In the case of multiple laptop devices tied to the same SafeBoot account, either the same local account needs to be used on all laptop devices or the SSO feature needs to be disabled for that SafeBoot account. Any specific cases where this applies can be discussed prior to encryption.
After the laptop is configured to meet the minimum requirements for encryption, a time should be scheduled to drop the device off with the CSE computing staff. Encryption should take approximately one business day. Before the encryption process begins the device will be fully backed up to an external USB disk. This data will be retained until it is determined that the encryption process was successful and the data can be accessed after the process is complete. When the laptop is dropped off for encryption, any non-Windows operating system installations will require the creation of the csecs administrative account. Additionally, the CSE computing staff will need to know certain details about the device before the encryption procedure:
· What operating system is installed on the device?
· Is the device dual boot?
o If the device is dual boot, what other operating systems are installed.
· Are there any particular hardware or software issues to be concerned about?
o If the device is known to crash periodically, this is a potential issue with respect to the initial encryption procedure.
We will require the laptop power supply in addition to the laptop itself. This is necessary because the encryption process will take a long time.
When the laptop is picked up after the encryption procedure, a couple of additional steps will be done with each user individually to ensure the password is working as expected and synchronized with the SSO account in the case of SafeBoot installations.
Please note the device must meet the MCSS requirements as previously outlined or we will be unable to perform the encryption process. This will require scheduling encryption a second time because we do not have administrative access on the device until it is MCSS compliant in most cases. For non-Windows cases, we will create the csecs administrative account when the machine is dropped off.

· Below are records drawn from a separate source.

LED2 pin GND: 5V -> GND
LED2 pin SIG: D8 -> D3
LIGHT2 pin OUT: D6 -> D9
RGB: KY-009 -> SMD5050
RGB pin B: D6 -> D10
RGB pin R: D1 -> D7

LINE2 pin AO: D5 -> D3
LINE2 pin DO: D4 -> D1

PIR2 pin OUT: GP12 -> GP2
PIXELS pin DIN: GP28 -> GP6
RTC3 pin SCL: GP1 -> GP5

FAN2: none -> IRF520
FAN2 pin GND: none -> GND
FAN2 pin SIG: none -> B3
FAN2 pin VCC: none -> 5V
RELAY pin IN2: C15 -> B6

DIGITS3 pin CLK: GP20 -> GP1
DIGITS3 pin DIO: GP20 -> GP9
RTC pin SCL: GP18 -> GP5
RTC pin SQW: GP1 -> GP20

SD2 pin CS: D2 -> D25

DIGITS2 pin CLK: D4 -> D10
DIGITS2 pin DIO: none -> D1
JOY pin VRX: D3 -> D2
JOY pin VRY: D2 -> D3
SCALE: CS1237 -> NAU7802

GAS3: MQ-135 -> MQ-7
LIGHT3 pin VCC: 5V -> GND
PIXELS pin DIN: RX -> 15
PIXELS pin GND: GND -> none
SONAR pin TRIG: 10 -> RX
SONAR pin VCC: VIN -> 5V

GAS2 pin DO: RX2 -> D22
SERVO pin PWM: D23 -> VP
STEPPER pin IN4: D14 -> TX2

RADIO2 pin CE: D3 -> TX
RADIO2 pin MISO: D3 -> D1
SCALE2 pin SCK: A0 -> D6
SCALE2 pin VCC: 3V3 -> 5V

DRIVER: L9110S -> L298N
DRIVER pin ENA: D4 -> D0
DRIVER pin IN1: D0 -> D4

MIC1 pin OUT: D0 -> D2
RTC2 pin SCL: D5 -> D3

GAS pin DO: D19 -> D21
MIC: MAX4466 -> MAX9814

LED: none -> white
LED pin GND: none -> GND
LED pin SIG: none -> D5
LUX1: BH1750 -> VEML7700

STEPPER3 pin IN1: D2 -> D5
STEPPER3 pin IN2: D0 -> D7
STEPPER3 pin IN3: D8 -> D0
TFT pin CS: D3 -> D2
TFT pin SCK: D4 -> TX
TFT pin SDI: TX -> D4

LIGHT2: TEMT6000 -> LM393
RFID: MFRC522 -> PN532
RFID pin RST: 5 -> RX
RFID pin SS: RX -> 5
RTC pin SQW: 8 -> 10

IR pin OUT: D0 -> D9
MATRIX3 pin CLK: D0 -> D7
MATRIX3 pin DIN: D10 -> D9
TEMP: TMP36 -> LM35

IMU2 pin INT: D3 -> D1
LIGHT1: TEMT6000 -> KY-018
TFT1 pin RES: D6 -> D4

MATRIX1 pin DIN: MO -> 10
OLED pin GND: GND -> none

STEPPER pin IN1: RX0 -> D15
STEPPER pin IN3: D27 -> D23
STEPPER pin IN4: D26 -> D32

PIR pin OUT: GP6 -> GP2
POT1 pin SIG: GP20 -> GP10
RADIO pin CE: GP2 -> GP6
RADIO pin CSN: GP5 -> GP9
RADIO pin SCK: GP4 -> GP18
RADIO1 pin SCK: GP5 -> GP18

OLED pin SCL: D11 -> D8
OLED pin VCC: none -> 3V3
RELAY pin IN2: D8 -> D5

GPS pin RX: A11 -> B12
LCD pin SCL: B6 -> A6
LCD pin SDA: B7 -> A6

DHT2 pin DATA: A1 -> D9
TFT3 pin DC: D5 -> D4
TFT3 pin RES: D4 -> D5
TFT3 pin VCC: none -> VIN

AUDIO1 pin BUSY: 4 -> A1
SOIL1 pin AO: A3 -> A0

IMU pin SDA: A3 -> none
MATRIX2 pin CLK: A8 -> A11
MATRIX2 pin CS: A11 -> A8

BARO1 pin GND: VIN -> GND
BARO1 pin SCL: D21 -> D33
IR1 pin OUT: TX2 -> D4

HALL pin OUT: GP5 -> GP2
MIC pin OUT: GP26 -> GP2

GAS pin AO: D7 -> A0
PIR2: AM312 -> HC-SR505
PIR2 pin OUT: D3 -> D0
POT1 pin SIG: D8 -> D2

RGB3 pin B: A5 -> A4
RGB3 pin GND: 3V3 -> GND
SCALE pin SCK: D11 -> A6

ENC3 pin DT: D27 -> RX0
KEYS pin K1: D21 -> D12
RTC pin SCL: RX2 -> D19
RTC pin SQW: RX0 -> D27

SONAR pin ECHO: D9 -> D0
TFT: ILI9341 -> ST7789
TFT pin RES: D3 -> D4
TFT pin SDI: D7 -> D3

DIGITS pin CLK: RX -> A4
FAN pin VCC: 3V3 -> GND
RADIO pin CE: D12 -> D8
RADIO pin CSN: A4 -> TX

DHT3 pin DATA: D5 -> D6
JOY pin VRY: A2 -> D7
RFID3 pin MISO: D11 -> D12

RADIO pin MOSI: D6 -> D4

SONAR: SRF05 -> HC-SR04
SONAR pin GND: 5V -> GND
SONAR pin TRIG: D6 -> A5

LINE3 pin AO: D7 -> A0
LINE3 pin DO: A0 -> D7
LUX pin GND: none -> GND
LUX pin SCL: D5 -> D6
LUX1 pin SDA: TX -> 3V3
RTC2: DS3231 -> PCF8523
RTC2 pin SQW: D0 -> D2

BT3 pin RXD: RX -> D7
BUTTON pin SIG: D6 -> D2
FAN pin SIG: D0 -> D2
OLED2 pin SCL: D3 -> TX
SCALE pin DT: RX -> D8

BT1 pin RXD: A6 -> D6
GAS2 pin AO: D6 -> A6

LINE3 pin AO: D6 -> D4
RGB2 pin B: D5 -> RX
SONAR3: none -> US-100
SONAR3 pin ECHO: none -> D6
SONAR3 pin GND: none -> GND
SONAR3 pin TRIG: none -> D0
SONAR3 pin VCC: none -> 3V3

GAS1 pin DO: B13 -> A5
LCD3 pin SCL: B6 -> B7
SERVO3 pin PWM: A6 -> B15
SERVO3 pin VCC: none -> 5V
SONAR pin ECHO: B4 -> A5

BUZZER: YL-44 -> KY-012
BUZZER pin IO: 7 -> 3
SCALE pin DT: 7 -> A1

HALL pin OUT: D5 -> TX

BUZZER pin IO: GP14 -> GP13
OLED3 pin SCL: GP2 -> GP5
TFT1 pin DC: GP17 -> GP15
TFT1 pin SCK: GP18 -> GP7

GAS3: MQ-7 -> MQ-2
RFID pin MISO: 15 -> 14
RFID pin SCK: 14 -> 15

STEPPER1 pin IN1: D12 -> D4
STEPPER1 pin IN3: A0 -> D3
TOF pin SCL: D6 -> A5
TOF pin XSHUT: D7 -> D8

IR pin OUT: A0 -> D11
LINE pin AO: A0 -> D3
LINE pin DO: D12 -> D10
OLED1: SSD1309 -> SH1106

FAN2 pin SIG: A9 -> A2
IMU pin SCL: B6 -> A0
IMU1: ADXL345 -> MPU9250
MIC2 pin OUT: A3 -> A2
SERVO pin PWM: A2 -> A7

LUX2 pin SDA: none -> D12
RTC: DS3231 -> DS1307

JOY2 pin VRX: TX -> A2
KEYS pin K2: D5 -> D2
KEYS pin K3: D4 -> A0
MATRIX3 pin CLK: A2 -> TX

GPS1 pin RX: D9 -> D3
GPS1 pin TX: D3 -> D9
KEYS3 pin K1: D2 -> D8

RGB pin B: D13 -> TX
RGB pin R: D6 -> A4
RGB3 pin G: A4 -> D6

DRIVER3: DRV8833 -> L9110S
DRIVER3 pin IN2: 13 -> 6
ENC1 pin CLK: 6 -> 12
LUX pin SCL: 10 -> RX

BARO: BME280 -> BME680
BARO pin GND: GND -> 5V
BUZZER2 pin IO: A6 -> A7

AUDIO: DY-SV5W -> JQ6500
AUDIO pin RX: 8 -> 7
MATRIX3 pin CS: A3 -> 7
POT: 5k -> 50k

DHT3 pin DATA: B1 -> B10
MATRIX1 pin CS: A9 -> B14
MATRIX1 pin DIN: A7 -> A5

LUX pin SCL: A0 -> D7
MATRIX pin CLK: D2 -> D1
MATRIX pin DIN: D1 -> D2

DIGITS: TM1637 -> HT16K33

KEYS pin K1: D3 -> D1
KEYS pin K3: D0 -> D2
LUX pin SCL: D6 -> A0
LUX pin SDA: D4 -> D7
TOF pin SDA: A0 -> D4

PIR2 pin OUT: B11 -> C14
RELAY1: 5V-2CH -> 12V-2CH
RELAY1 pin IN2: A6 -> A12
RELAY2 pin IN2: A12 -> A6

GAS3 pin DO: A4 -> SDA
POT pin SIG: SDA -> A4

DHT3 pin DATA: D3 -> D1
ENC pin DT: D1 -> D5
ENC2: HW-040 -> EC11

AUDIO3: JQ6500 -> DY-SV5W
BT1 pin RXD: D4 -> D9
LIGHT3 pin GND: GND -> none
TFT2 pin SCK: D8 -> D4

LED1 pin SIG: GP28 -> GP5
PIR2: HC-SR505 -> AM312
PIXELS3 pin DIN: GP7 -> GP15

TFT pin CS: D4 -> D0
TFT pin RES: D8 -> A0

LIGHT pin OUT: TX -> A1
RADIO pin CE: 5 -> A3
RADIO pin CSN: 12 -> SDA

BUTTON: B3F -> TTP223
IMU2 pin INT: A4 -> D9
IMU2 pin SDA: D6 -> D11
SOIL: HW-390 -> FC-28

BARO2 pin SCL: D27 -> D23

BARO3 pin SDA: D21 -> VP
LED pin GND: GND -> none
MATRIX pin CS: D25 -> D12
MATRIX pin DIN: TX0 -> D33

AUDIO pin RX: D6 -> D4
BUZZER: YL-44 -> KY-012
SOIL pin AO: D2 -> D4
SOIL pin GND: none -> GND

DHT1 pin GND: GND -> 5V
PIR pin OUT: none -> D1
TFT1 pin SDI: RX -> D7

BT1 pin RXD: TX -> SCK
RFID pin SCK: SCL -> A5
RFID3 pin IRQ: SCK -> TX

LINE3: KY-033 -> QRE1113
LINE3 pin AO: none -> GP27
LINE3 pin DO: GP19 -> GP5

In an effort to improve the security of our CSE department Domain Name Servers (DNS), CSE computing staff will disable recursive DNS queries from outside of the CSE network at some point in the near future. Most operating system resolver libraries only support recursive DNS queries. This means it will not be possible to configure a computer off of the CSE network to use the CSE DNS servers. Hosts on the CSE network will not be affected. This change will announced beforehand once a plan is implemented, but since laptop encryption is the perfect time to fix the DNS resolver library settings on laptops which will likely be off the CSE network at various times, the CSE computing staff will change any systems configured to use CSE DNS servers to instead use the freely available OpenDNS DNS servers. This only applies to systems which have been configured to use CSE DNS servers explicitly.